Governo Brasileiro assina decreto do ECA digital! Saiba mais!
O cenário digital brasileiro acaba de passar por uma transformação histórica com a sanção presidencial da Lei nº 15.211/2025. O texto, que ganhou as redes sociais sob a alcunha de “Lei Felca” devido ao engajamento direto do influenciador contra a adultização precoce de menores, foi oficializado por Luiz Inácio Lula da Silva.
A nova legislação chega com o propósito de atualizar as garantias fundamentais da infância para a modernidade, funcionando como uma espécie de braço tecnológico do Estatuto da Criança e do Adolescente. Ao regulamentar o chamado ECA Digital, o governo busca assegurar que a internet permaneça como um ambiente de lazer e aprendizado, mas livre das armadilhas que frequentemente vitimizam o público mais jovem.
O cerne da nova norma é a transferência de responsabilidade para as gigantes da tecnologia e plataformas de entretenimento. A partir de agora, as empresas tornam-se juridicamente responsáveis por impedir, de forma ativa, que crianças e adolescentes tenham contato com temáticas degradantes, como violência explícita, assédio, jogos de azar ou a promoção de substâncias ilícitas. A ideia é criar um cinturão de proteção que neutralize modelos de negócios considerados predatórios, priorizando a integridade mental e física dos menores acima do engajamento ou do lucro das redes.
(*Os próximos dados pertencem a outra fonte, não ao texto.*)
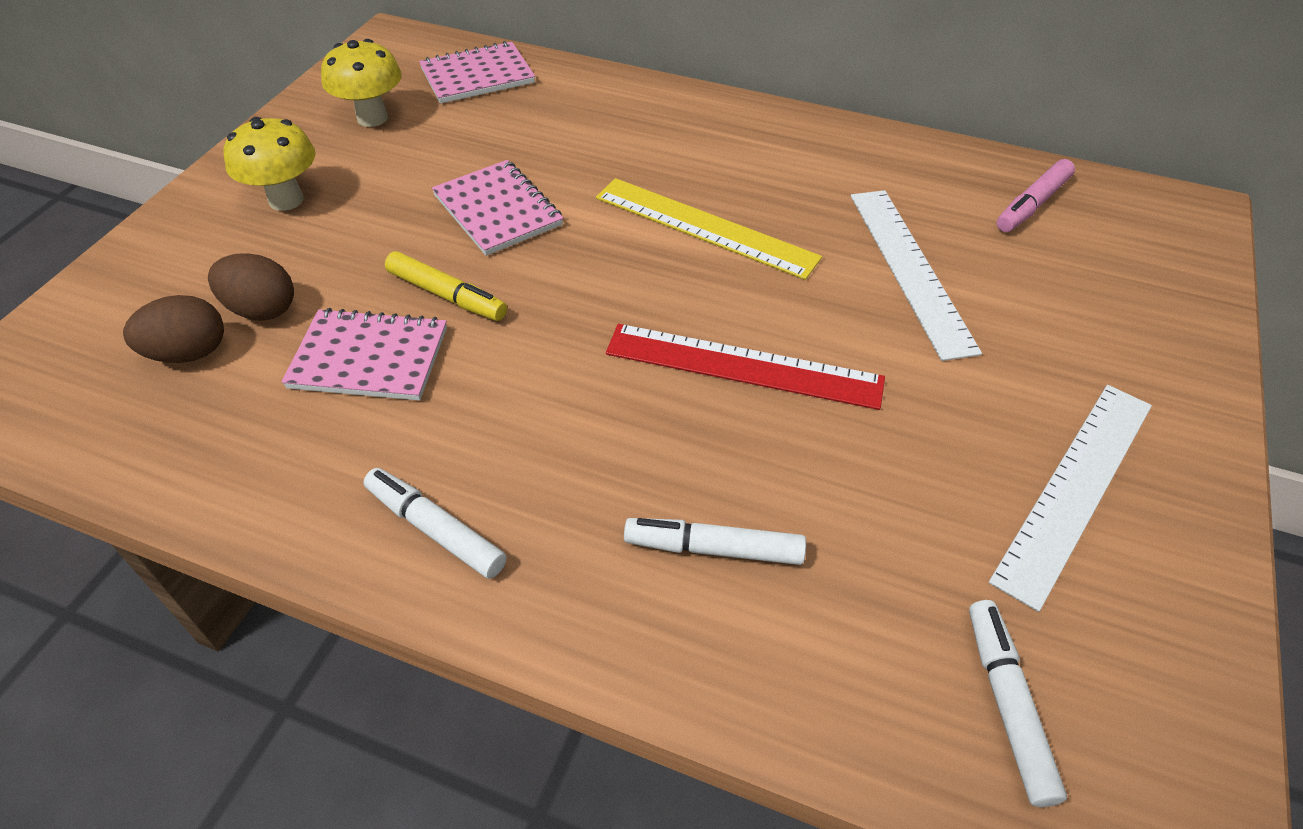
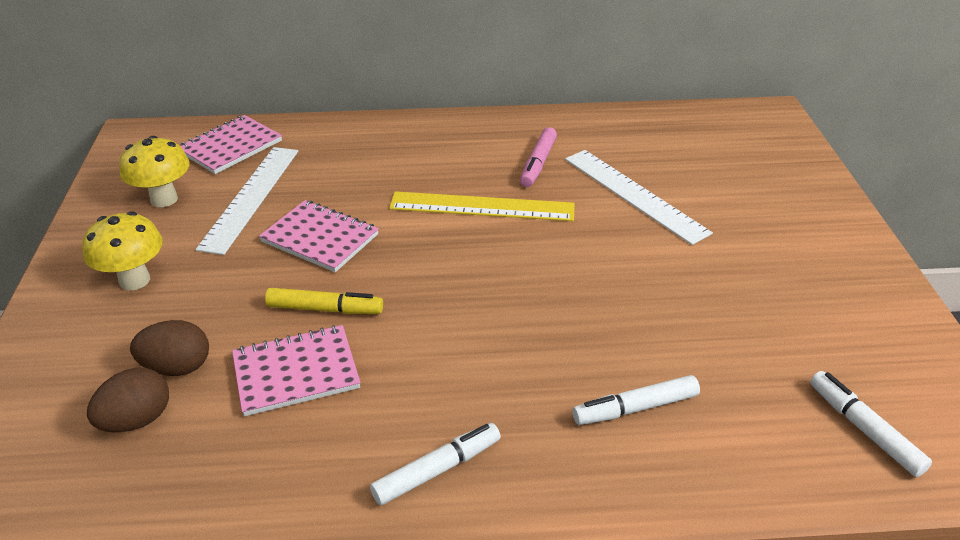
camera: 25 degrees left, 10 degrees down
(435, 529) = (437, 470): white marker -> white marker turned 135 degrees clockwise
(743, 366) = (572, 288): red ruler -> none
(1032, 204) = (679, 134): pink marker -> pink marker (538, 163)
(1075, 488) = (816, 293): white ruler -> white ruler (251, 197)

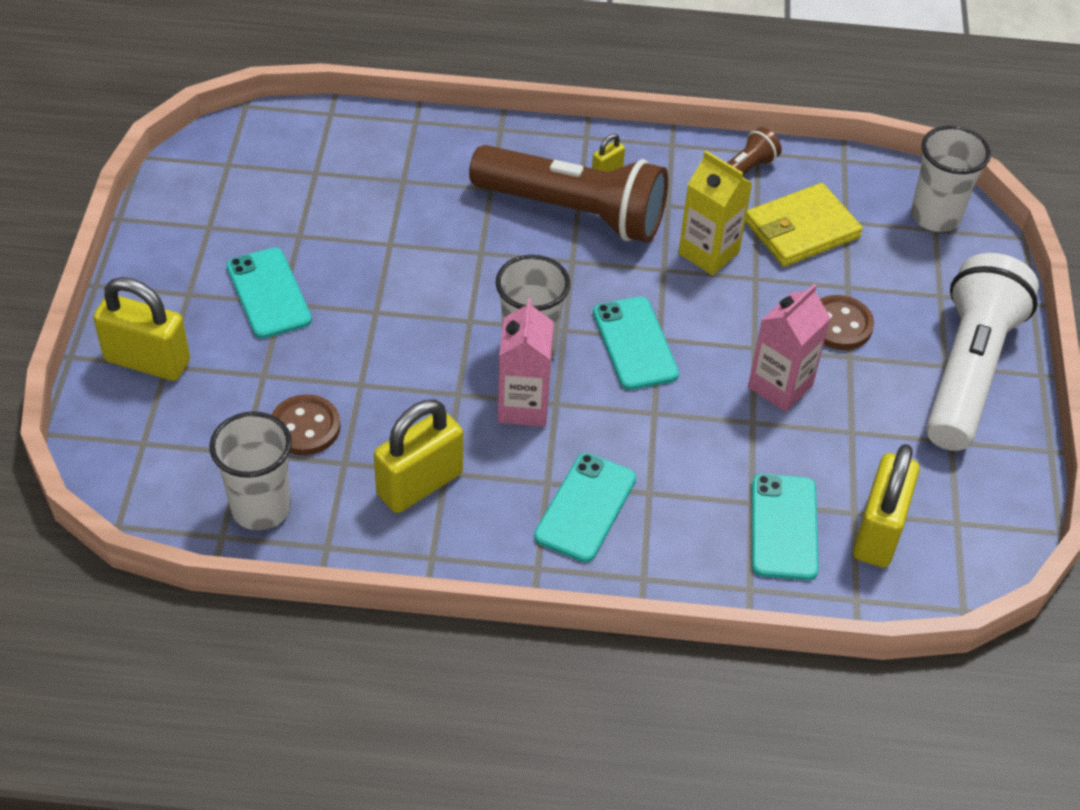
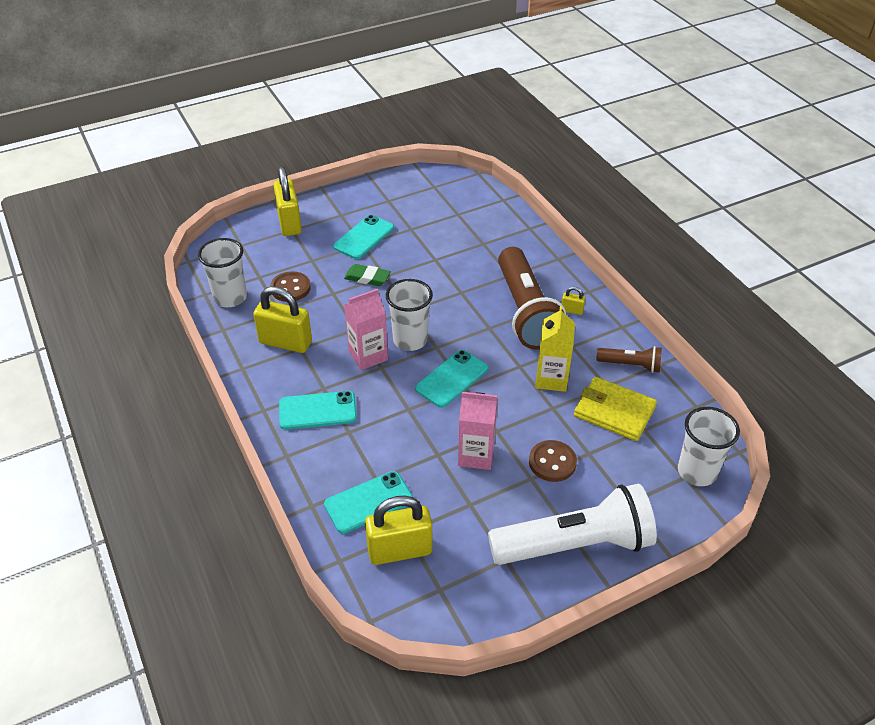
camera: 60 degrees right, 5 degrees down
(362, 332) = (367, 278): none -> green eraser

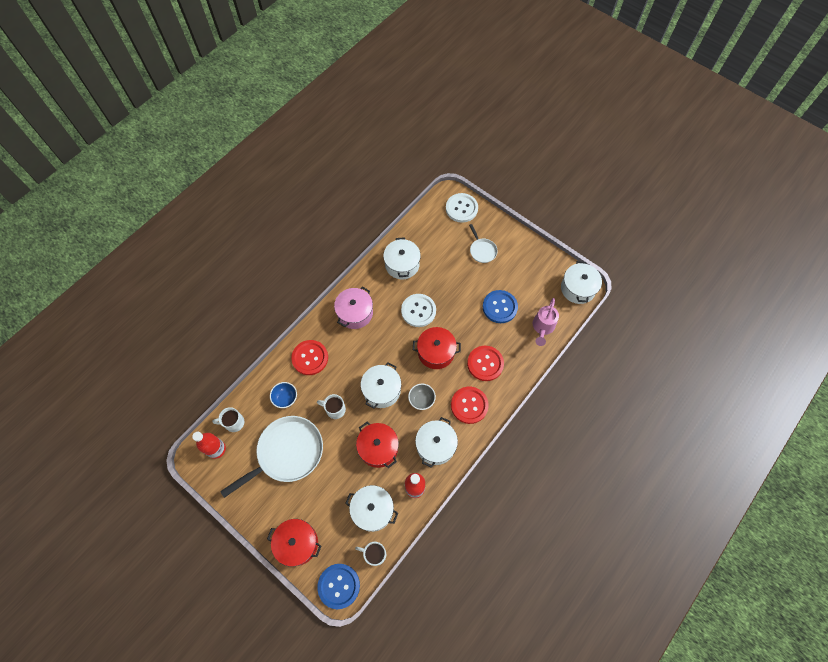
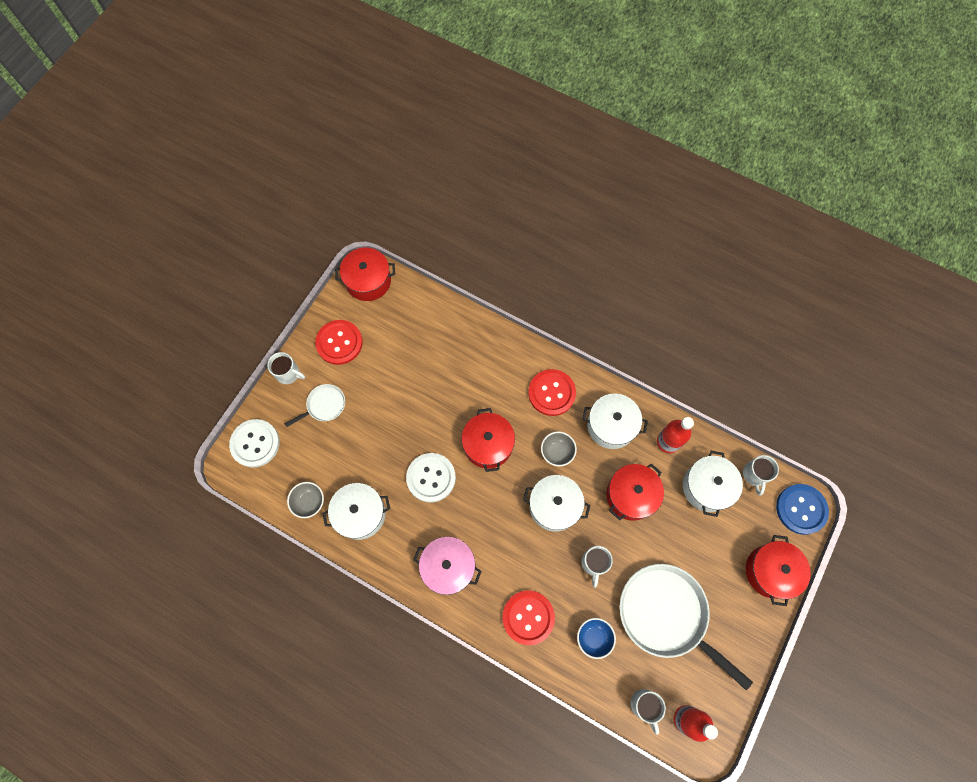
camera: 100 degrees left, 5 degrees up
(416, 236) = (309, 502): none -> grey bowl
(485, 363) = (492, 381): red button -> red button (339, 343)
(499, 307) = (409, 372): blue button -> none
(509, 231) = (288, 373): none -> white mug
(542, 327) = (430, 318): pink watering can -> none
(578, 288) = (368, 281): white pot -> red pot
Uma das mudanças mais drásticas para o usuário comum é o fim da era do “clique de confiança” em avisos de maioridade. O tradicional botão que apenas perguntava se o visitante tinha mais de 18 anos perde sua validade jurídica, sendo substituído por sistemas de verificação de idade rigorosos e técnicos. Além disso, a lei impõe uma conexão obrigatória entre o perfil do jovem e o de um tutor legal. Esse vínculo permite que pais e responsáveis tenham controle direto sobre transações financeiras dentro de aplicativos, monitorem o tempo de tela e identifiquem interações suspeitas com adultos, devolvendo à família a autoridade de vigilância no espaço virtual.
Entretanto, a implementação prática desse conjunto de regras promete não ser isenta de turbulências. Enquanto o objetivo de proteção é visto como louvável e necessário, a execução técnica das ferramentas de controle acendeu um debate intenso entre especialistas do direito, desenvolvedores de games e a própria comunidade de jogadores. O desafio agora reside em equilibrar a segurança rígida exigida pela nova legislação com a privacidade dos dados e o funcionamento dinâmico da indústria global de entretenimento, que precisará se adaptar rapidamente ao rigoroso padrão brasileiro.